April 25, 2007

Essences and Impossible Antecedents

The first issue of The Reasoner has just appeared online. Berit and I contributed a paper, "Why Counterpossibles are Non-Trivial", in which we give three reasons for rejecting a vacuous reading of counterpossibles. One reason is that a non-trivial reading facilitates an analysis of essences. While Kripke's wooden table, Tabby, is necessarily a member of the set {Tabby}, it is not essential to Tabby that it be a member of that set. Neither is it essential to Tabby that seven is prime. It is tempting to offer the following explanation. If there hadn't been sets, Tabby might still have existed; and if seven hadn't been prime, Tabby might still have existed. But this sort of explanation requires, for its non-triviality and informativeness, that counterpossibles be non-trivial and informative. At some of the closest (impossible) worlds where there are no sets (or numbers), Tabby exists. By contrast, Tabby fails to exist at all the closest worlds where there is no wood. It is essential to Tabby that he be wood, but not essential to Tabby that seven is prime. Generally, x is essentially F iff x would not have existed if nothing had been F

April 17, 2007

Lewis on Non-Trivial Counterpossibles

Lewis offers a number of reasons for his, the now standard, reading of counterpossibles--viz., that they are all vacuously true. He does not take his reasons to be decisive.

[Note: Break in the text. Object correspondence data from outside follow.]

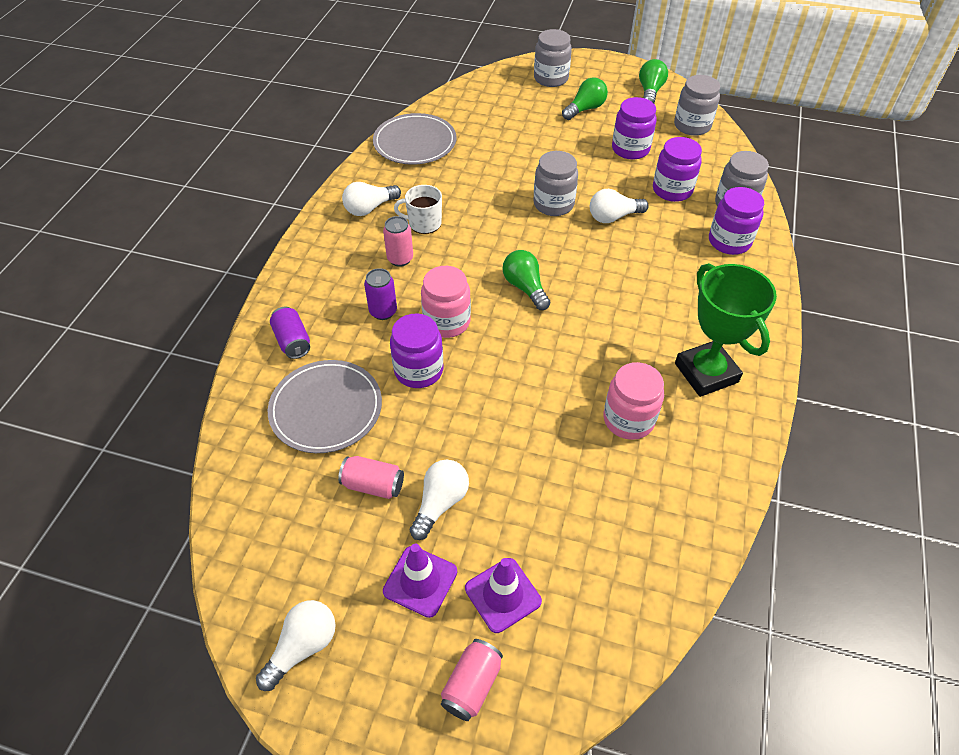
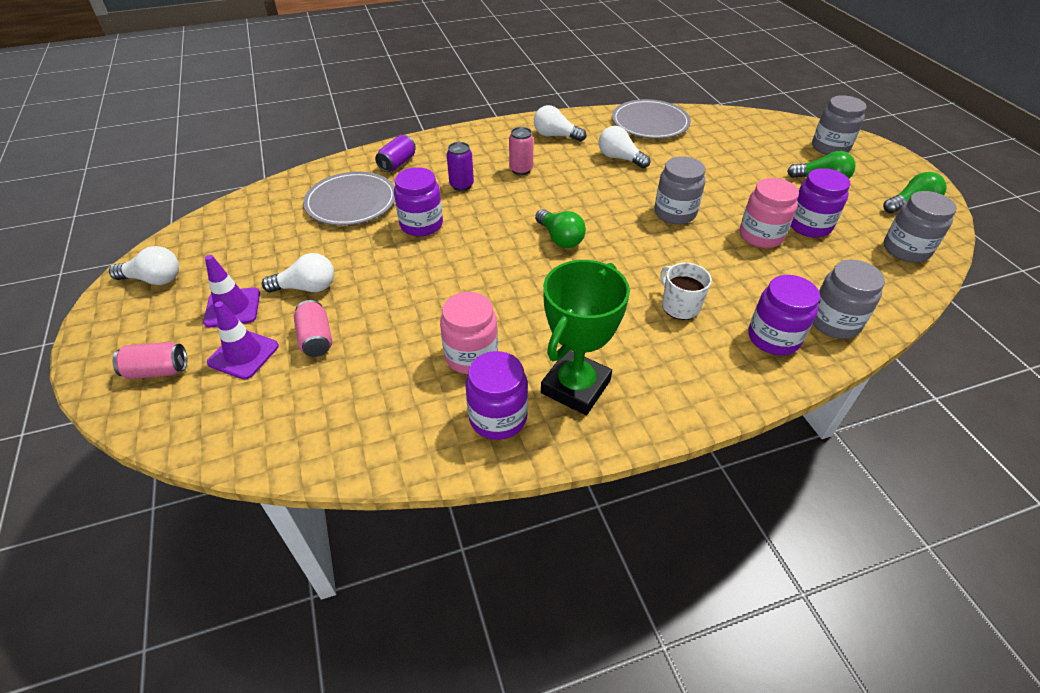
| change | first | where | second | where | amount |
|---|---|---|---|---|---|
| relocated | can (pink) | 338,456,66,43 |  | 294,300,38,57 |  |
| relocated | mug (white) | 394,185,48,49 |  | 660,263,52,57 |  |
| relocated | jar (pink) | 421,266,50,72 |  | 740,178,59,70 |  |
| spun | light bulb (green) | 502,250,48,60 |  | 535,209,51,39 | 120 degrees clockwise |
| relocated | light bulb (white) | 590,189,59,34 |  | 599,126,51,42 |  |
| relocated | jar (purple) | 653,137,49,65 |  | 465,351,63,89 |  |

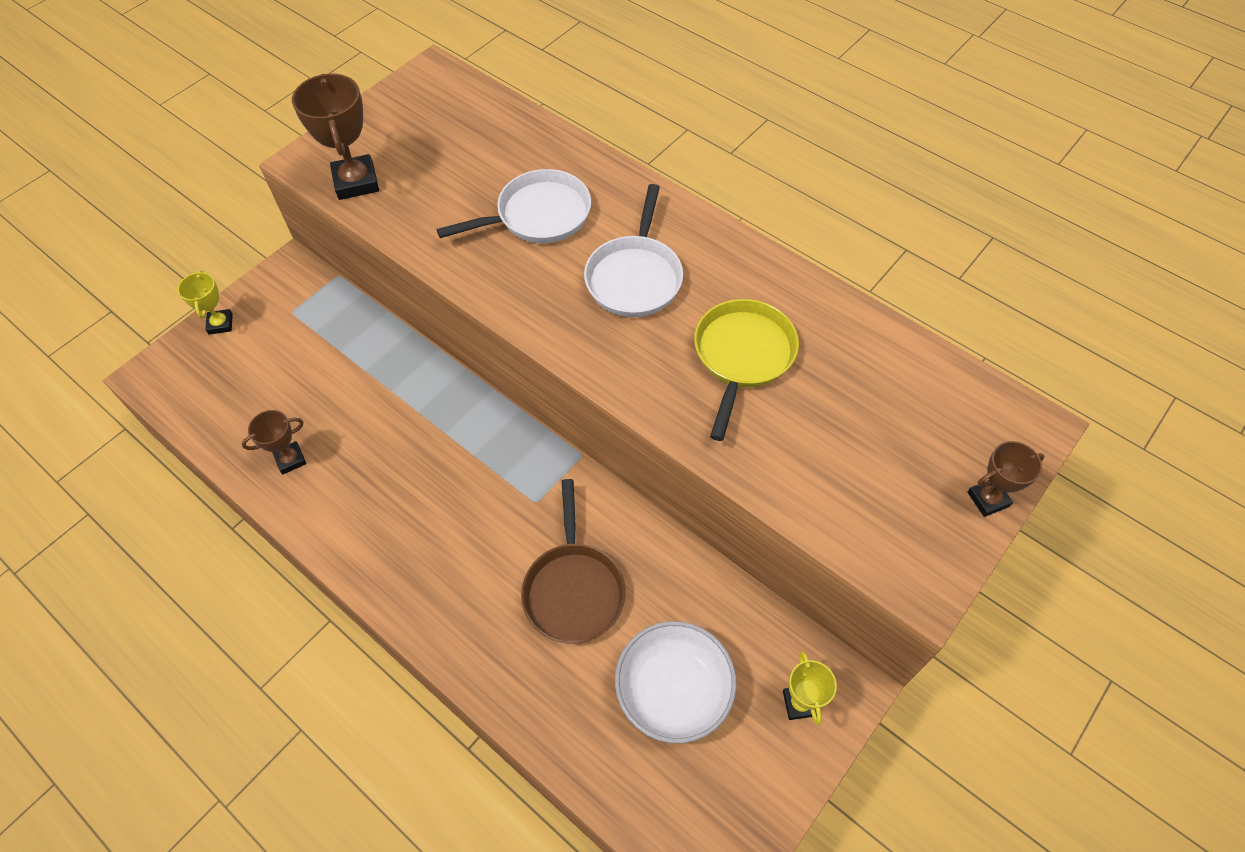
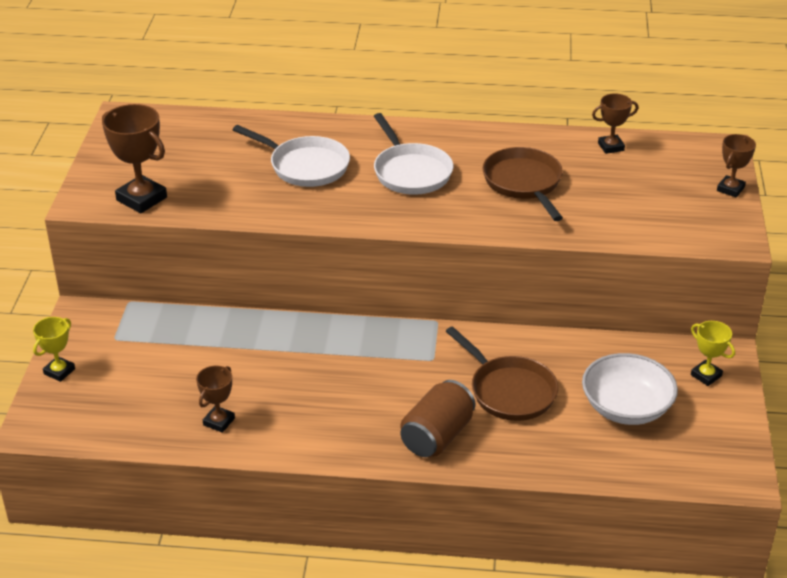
| change | first | where | second | where | amount |
|---|---|---|---|---|---|
| spun | trophy (yellow) | 178,271,55,64 |  | 33,317,42,65 | 75 degrees clockwise |
| spun | pan (white) | 437,169,154,74 |  | 233,125,117,62 | 90 degrees clockwise |
| colour | pan (yellow) | 694,299,105,142 | pan (brown) | 483,147,80,74 |  |
| appeared |  |  | can (brown) | 401,380,74,77 |  |
| appeared |  |  | trophy (brown) | 592,93,46,61 |  |

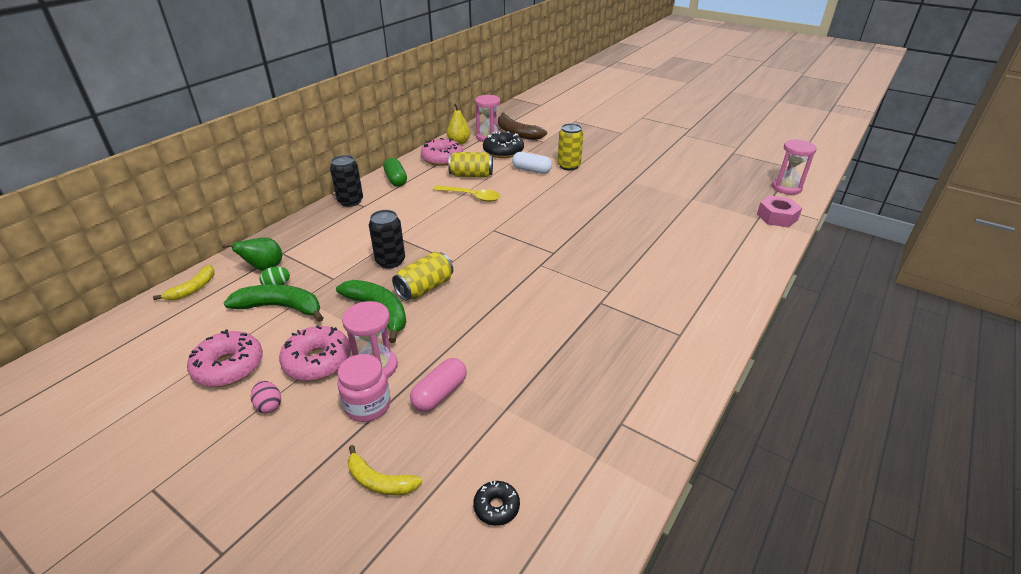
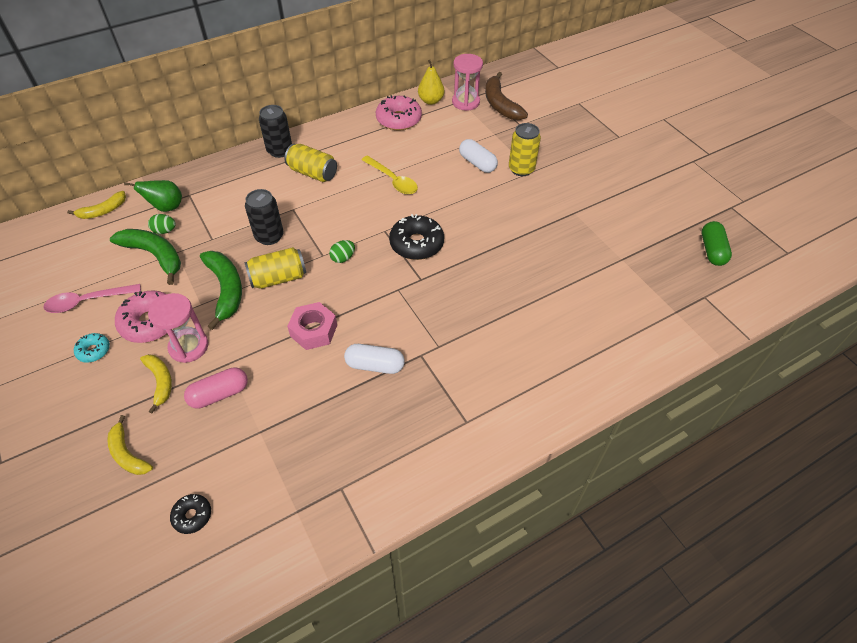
| change | first | where | second | where | amount |
|---|---|---|---|---|---|
| exchanged | donut (pink) | 187,330,76,57 | spoon (pink) | 43,284,98,29 |  |
| exchanged | egg (pink) | 251,381,30,32 | donut (turquoise) | 74,333,36,30 |  |
| exchanged | jar (pink) | 337,354,54,68 | banana (yellow) | 140,354,32,59 |  |
| relocated | capsule (green) | 384,158,23,29 |  | 702,221,30,45 |  |
| relocated | can (yellow) | 448,152,45,26 |  | 284,144,53,38 |  |
| relocated | donut (black) | 483,131,41,27 |  | 389,214,55,46 |  |
| relocated | nut (pink) | 757,196,45,32 |  | 287,302,50,48 |  |
| missing | hourglass (pink) | 772,139,45,56 |  |  |  |
| appeared |  |  | egg (green) | 329,240,26,23 |  |
| appeared |  |  | capsule (white) | 344,344,61,30 |  |

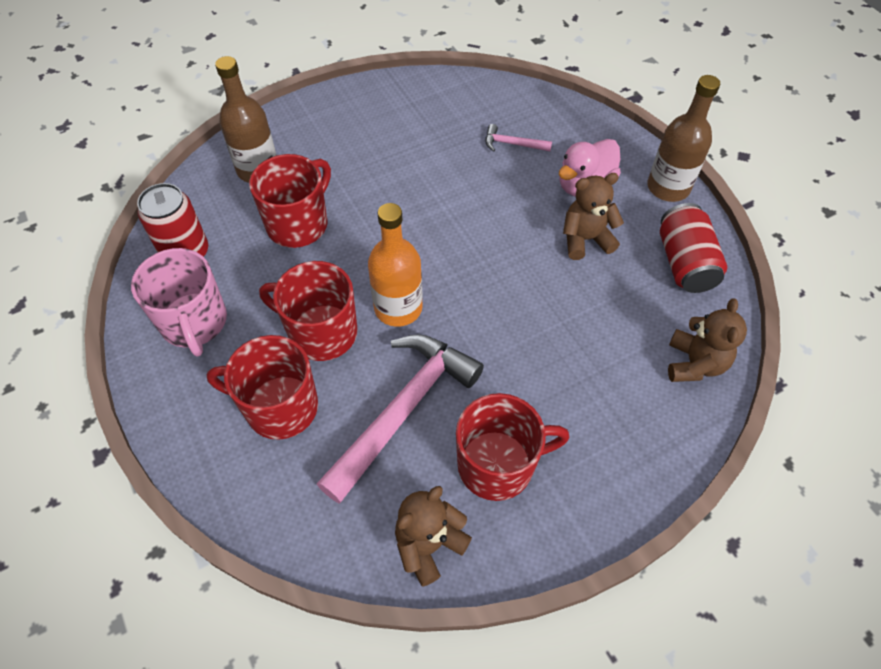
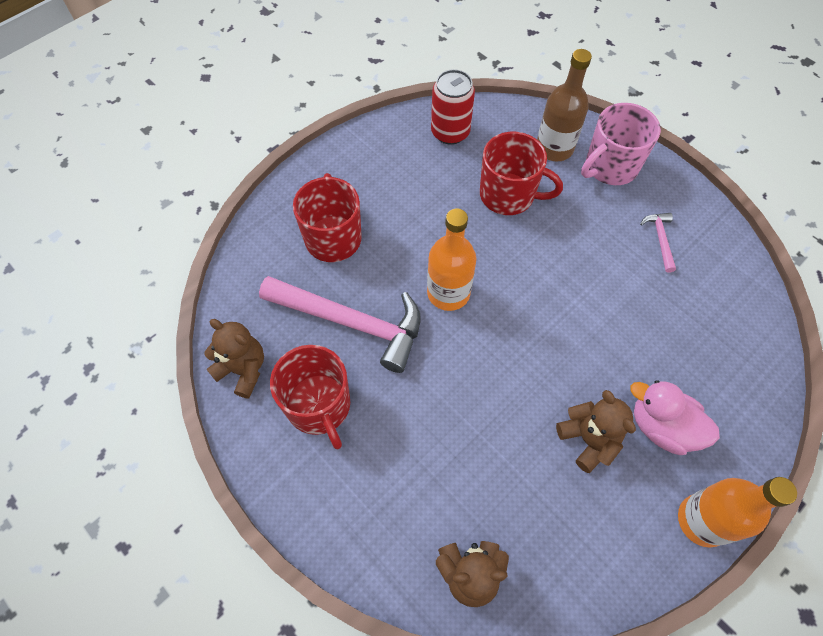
| change | first | where | second | where | amount |
|---|---|---|---|---|---|
| relocated | mug (pink) | 131,248,96,109 |  | 581,103,80,82 |  |
| missing | mug (red) | 259,261,99,100 |  |  |  |
| relocated | hammer (pink) | 486,124,66,28 |  | 640,213,36,60 |  |
| colour | bottle (brown) | 647,75,73,127 | bottle (orange) | 678,477,119,71 |  |
| missing | can (red) | 660,203,67,90 |  |  |  |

Let's revisit the reasons. Lewis writes,

There is some intuitive justification for the decision to make a 'would' counterfactual with an impossible antecedent come out vacuously true. Confronted by an antecedent that is not really an entertainable supposition, one may react by saying, with a shrug: If that were so, anything you like would be true! Further, it seems that a counterfactual in which the antecedent logically implies the consequent ought always to be true; and one sort of impossible antecedent, a self-contradictory one, logically implies any consequent. [Counterfactuals 24]

There are two reasons given here. The first is difficult to disagree with. An antecedent that is not really an entertainable supposition, invokes triviality. If Socrates were a potato, then, sure, anything goes! I'm down with that intuition. But this is not an objection to the position that I'm more inclined to, which says that counterpossibles are sometimes non-vacuously true (and sometimes false). Lewis' point suggests incorrectly that all counterpossibles involve an antecedent that is not entertainable. Counterlogicals, such as 'if excluded middle were invalid, then double-negation elimination would be invalid too", sometimes express non-trivial consequences of alternative logics. The sincere entertaining of such logics is something that we really can, and often do, do. That said, I share Lewis' view about non-entertainable suppositions. In sum, the position that allows for a non-vacuous reading of some counterpossibles should also allow for the vacuous reading of others.

The second reason that Lewis articulates above says that a counterfactual whose antecedent logically implies the consequent ought always to be true. That is, it ought to be that logically strict implication implies counterfactual implication. Perhaps there is a pre-semantic-theoretic intuition here. But counterpossibles are strange animals from any point of view. It shouldn't be too much of a concern if they run contrary to a pre-theoretic intuition. Moreover, putting too much weight on the intuition would be question-begging. Anyone who is convinced that there are non-trivial counterpossibles will not share this intuition about the relation between strict and counterfactual implication. Lewis seems to have ruled out in advance that there might be impossible antecedents that we sincerely entertain. For this reason, I don't think that he was considering the more interesting candidates for the non-trivial reading. The bottom line is that the Lewis intuition just isn't shared by those who take seriously the idea that some impossibilities may be sincerely entertained counterfactually.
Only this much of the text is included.